If you are like me, you begrudgingly read Homer’s epic poem The Odyssey in high school, but remember very little. I would like to remind you of one specific (and perhaps most famous) scene: Odysseus’ encounter with the Sirens. (Stay with me— this does eventually relate to data). Odysseus, as captain of his ship, is warned of the Sirens that lure sailors to their death. Intrigued by the idea of hearing such a beautiful song, Odysseus concocts a hair brained scheme worthy of an episode of I Love Lucy.
Odysseus recognizes the inevitable dynamic inconsistency of his situation (although he doesn’t call it that). That is, Present Odysseus knows how dangerous the Sirens are, and believes he can resist the temptation by being tied to the mast of his ship by his men (the men will have their ears plugged to avoid hearing the Sirens). In insisting that he be tied up, Odysseus recognizes that Future Odysseus will be unable to resist the temptation, despite knowledge of the potential dangers.
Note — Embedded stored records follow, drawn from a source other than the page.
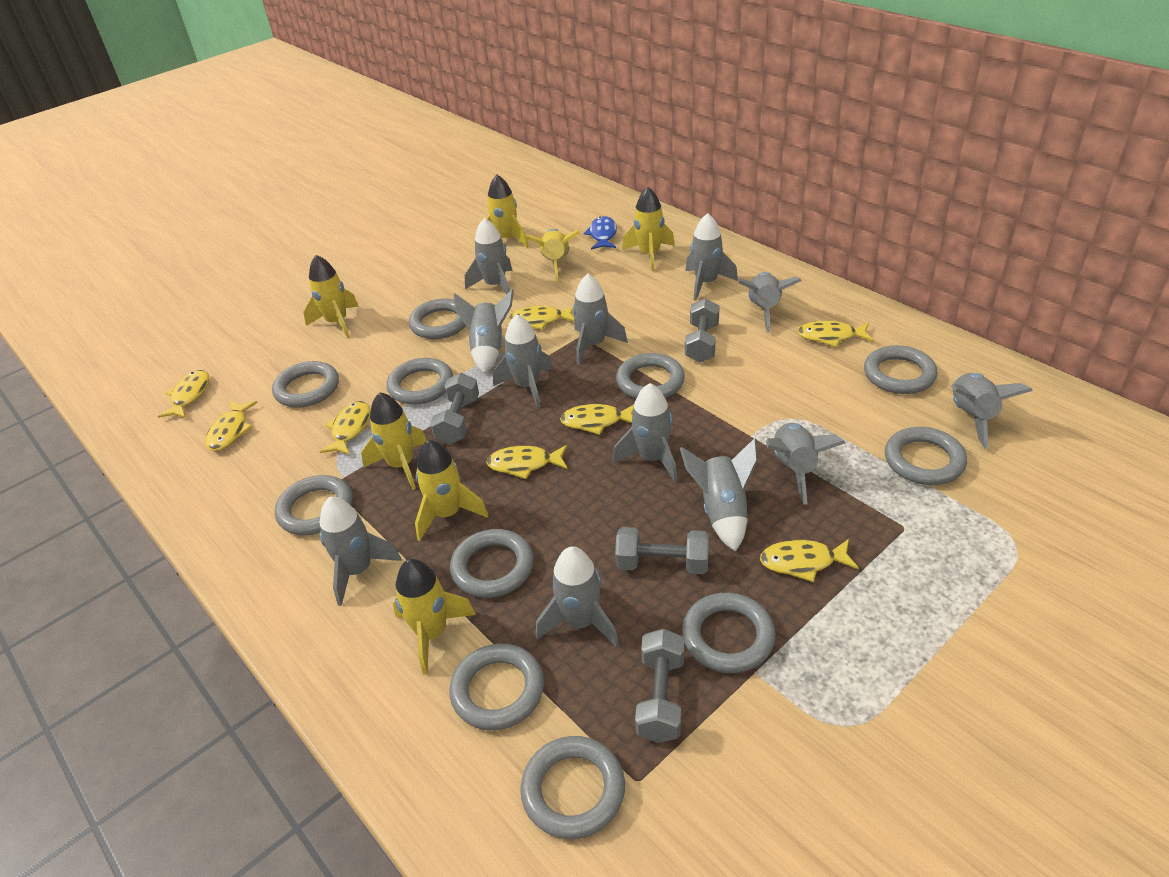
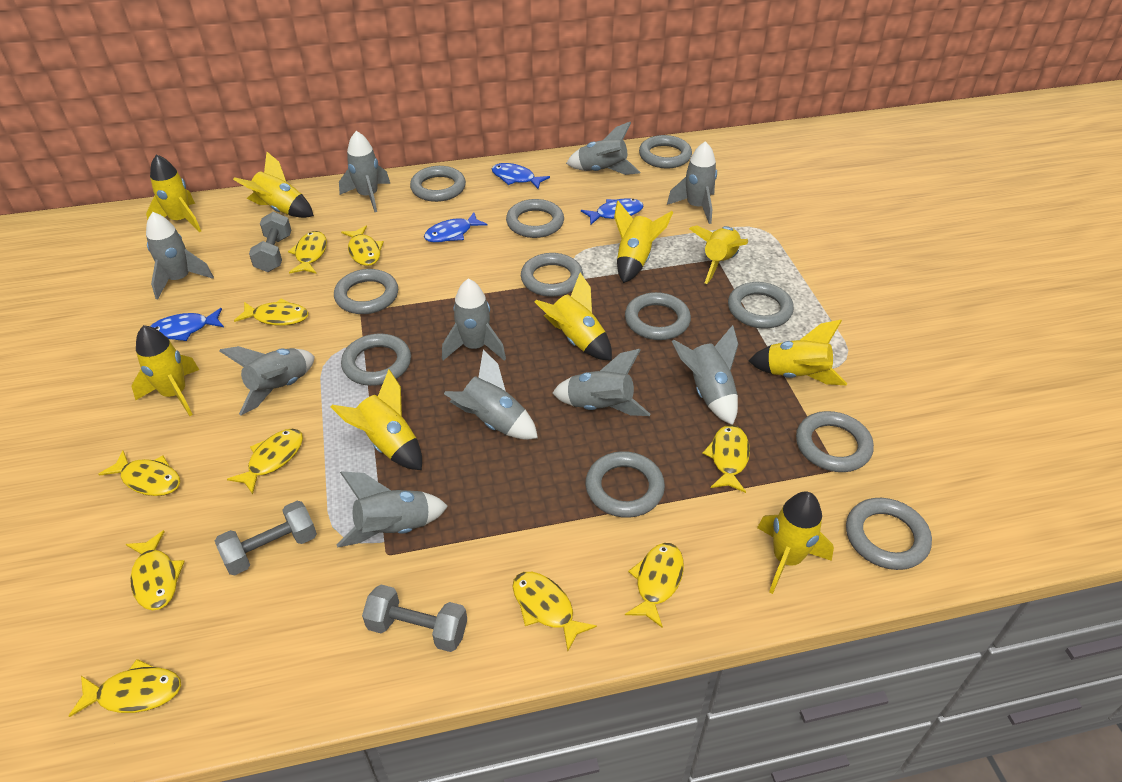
blue fish: 1 -> 4
grey dumbbell: 4 -> 3
grey rocket: 12 -> 10
yellow fish: 8 -> 10
yellow rocket: 7 -> 9

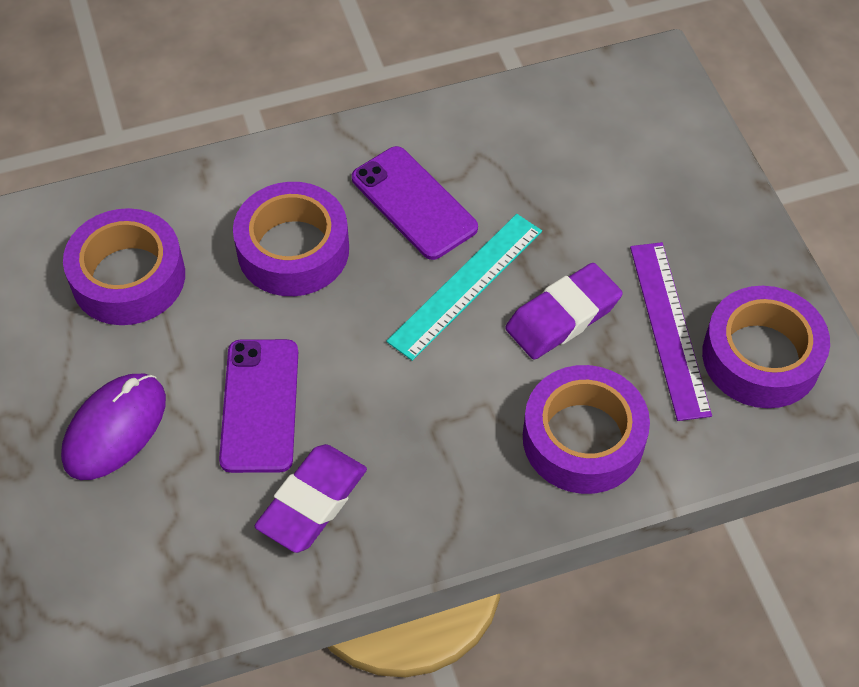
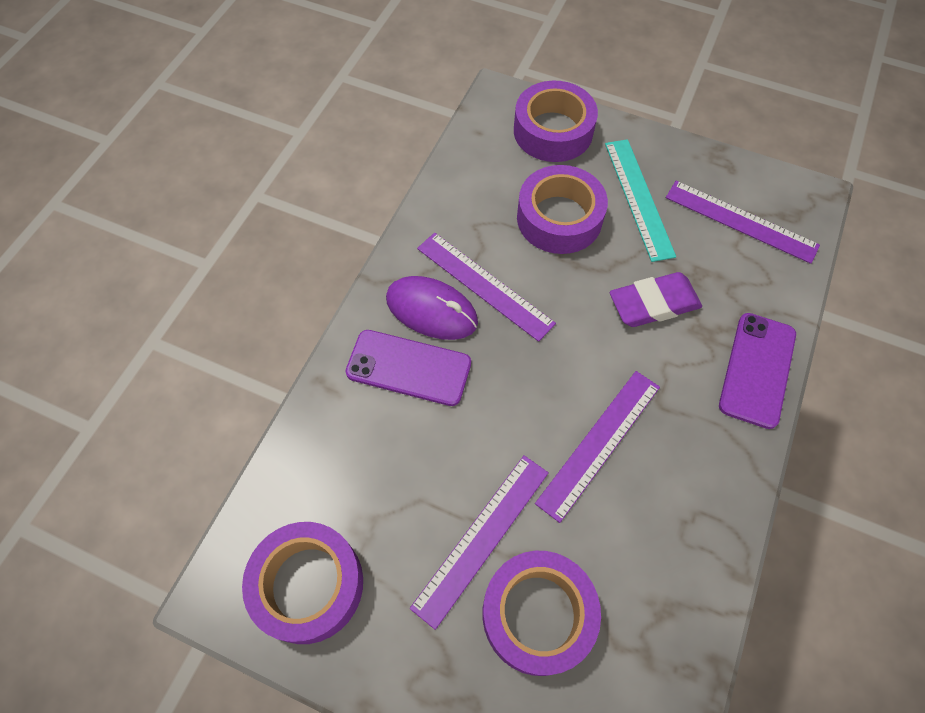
purple eraser: 2 -> 1
purple ruler: 1 -> 4

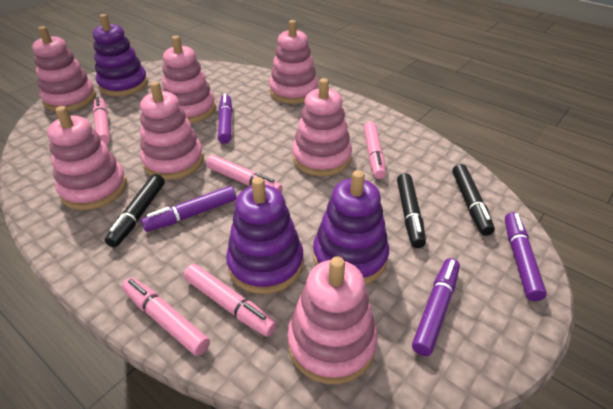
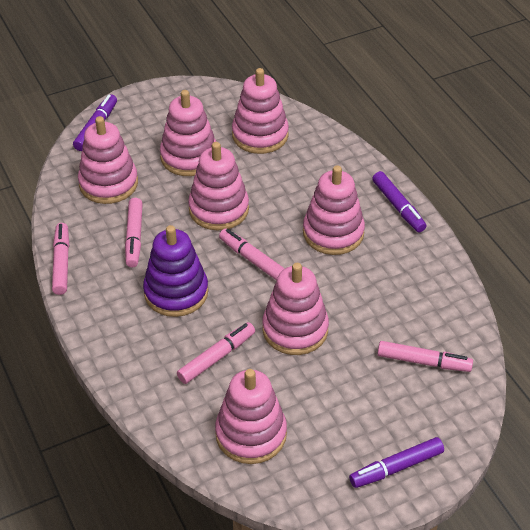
black marker: 3 -> 0
purple marker: 4 -> 3
purple stacking toy: 3 -> 1

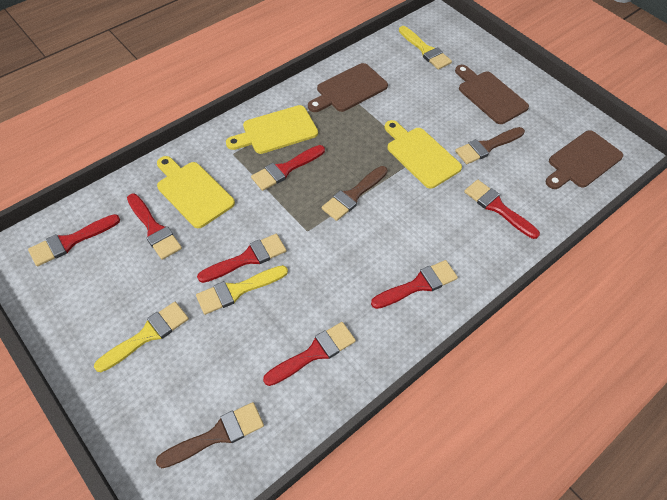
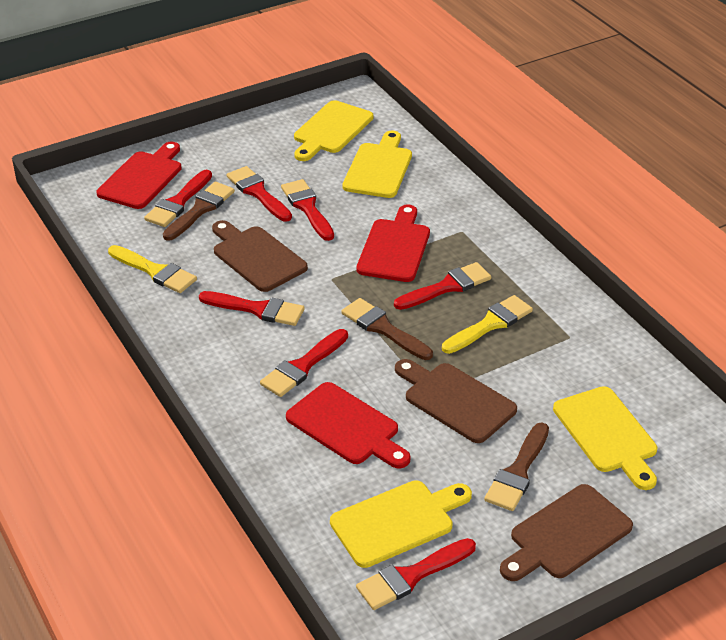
red cutting board: 0 -> 3
yellow brush: 3 -> 2
yellow cutting board: 3 -> 4

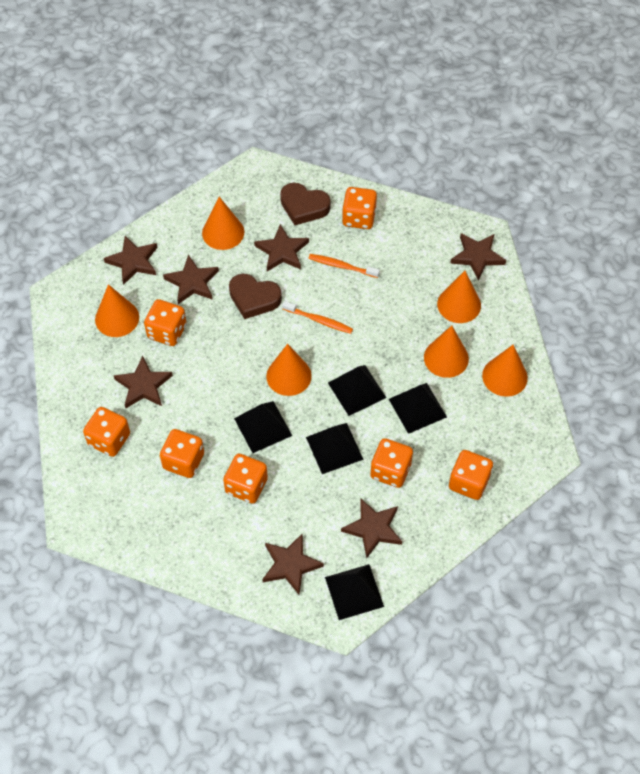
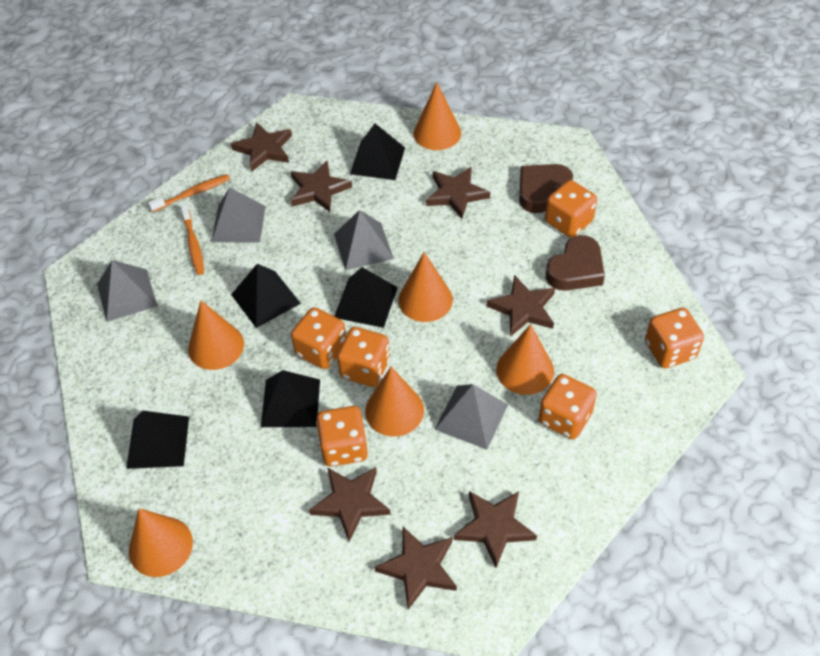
grey pyramid: 0 -> 4
orange dice: 7 -> 6

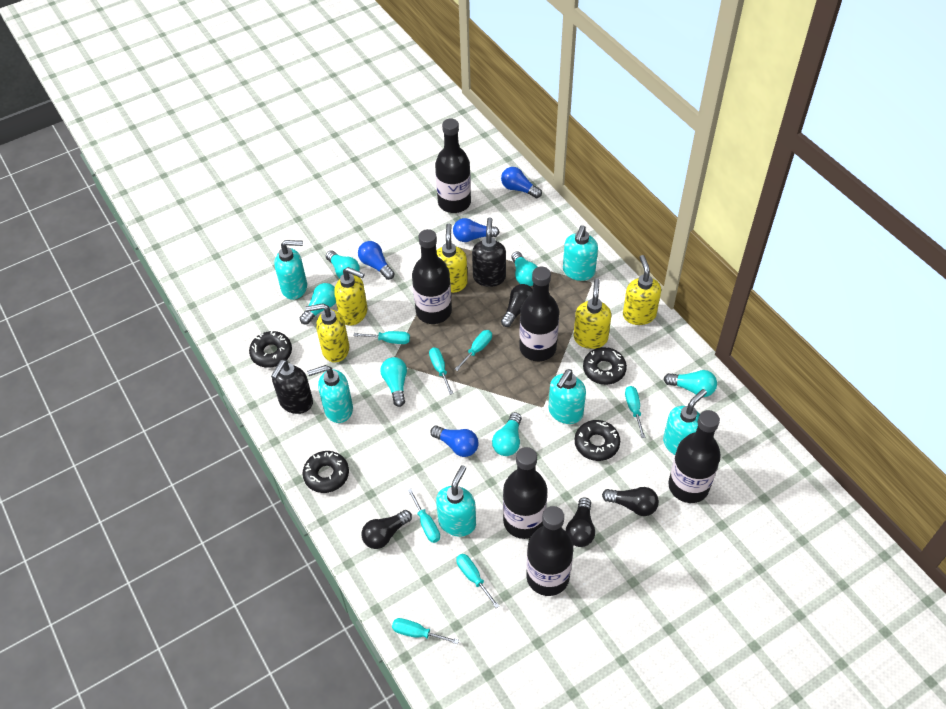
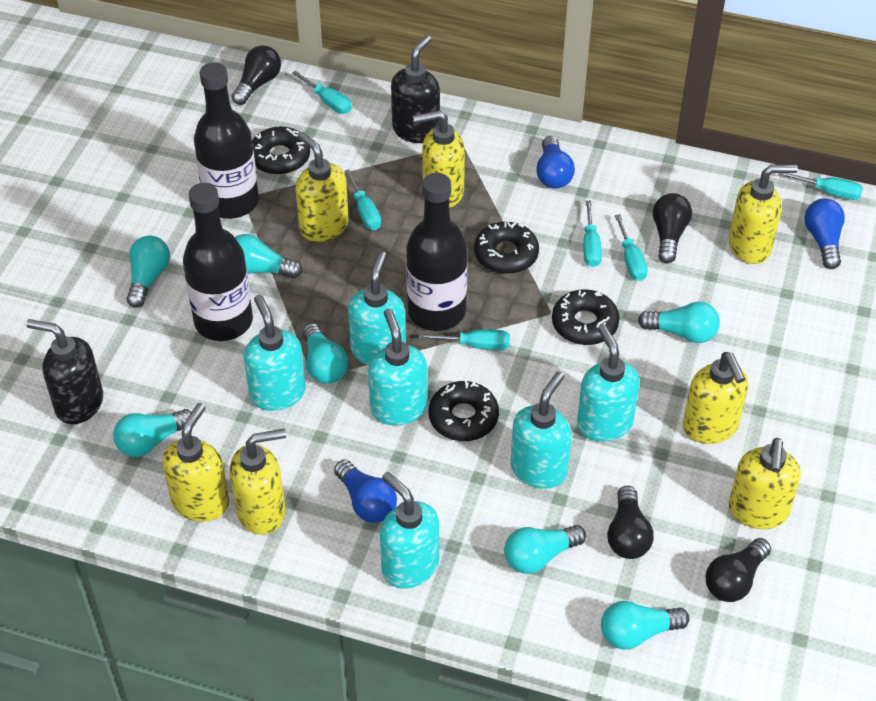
black bottle: 6 -> 3
blue light bulb: 4 -> 3
turquoise light bulb: 6 -> 7
turquoise screwdriver: 7 -> 6
yellow soap dispenser: 5 -> 7

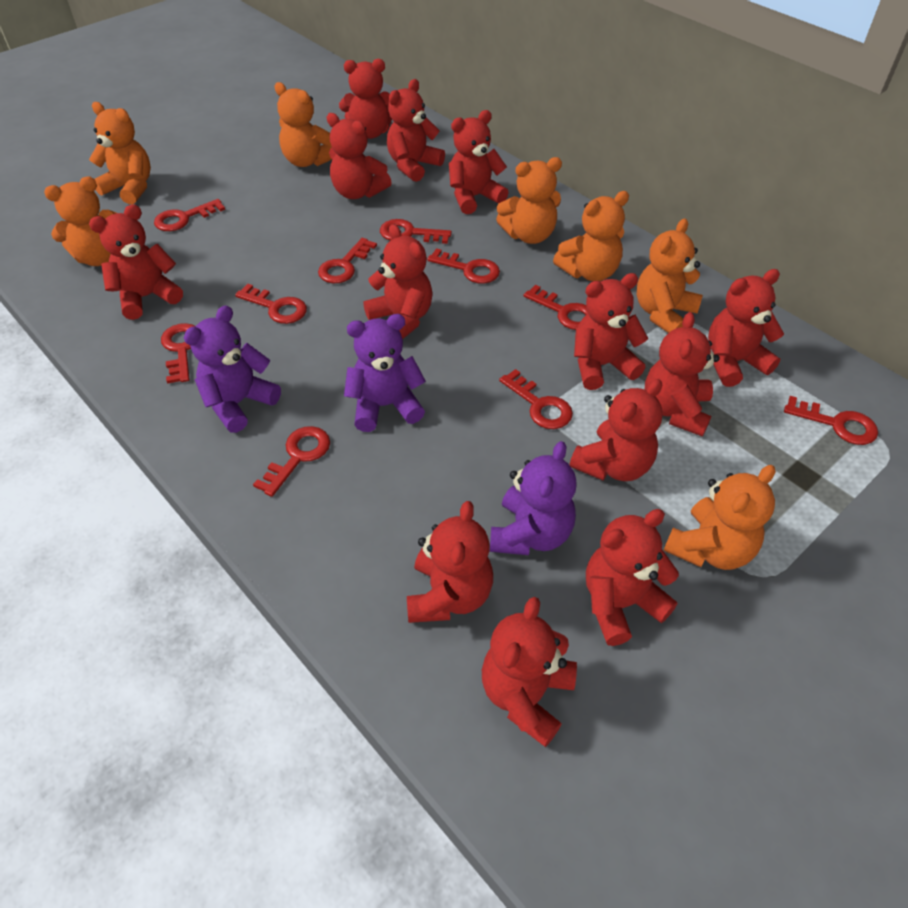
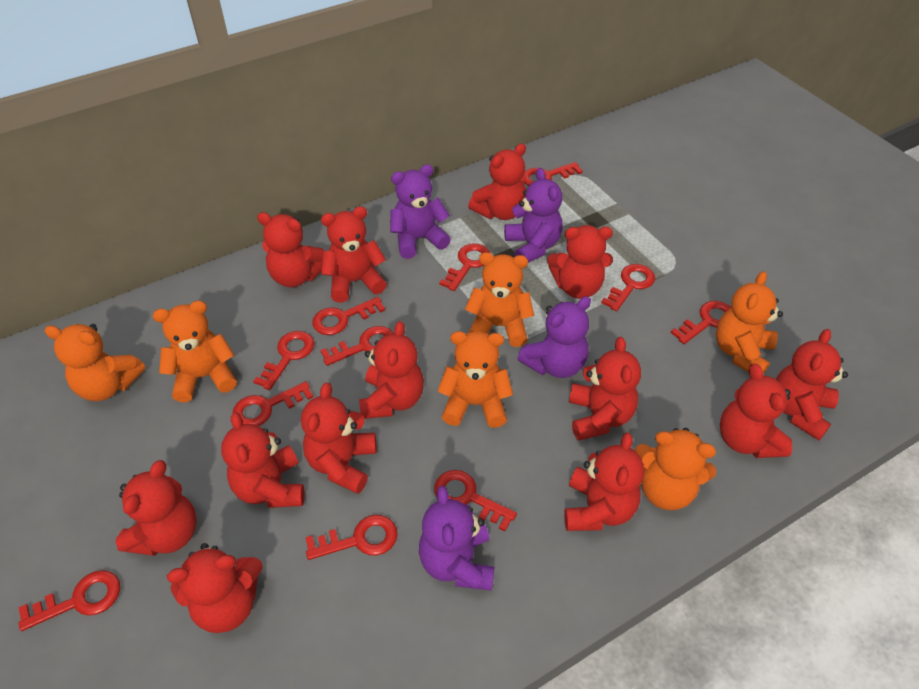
orange teddy bear: 7 -> 6
purple teddy bear: 3 -> 4
red key: 10 -> 11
I won’t spoil the outcome of Odysseus’ personal battles, but the battle between present and future selves is a very relevant topic in modern times — especially during the holiday season (e.g. the epic battle between sugar cookies and your skinny jeans). Another parallel surrounds the time it takes to document your data. Present Scientist Self has two papers, three reviews, and four grants to finish before Friday. PSS has no patience for the intricacies of well-documented data: it is not a pressing issue. Future Scientist Self would greatly benefit from good documentation, especially when it comes time to archive those data (you WERE going to archive them, right?). Of course, not only will Future Scientist SELF benefit from good data management and organization, other future scientists will benefit.
Food for thought: it’s inevitable that Odysseus will want to go to the Sirens, that you will regret those sugar cookies, and that poor data documentation will end up costing your future self much time and frustration.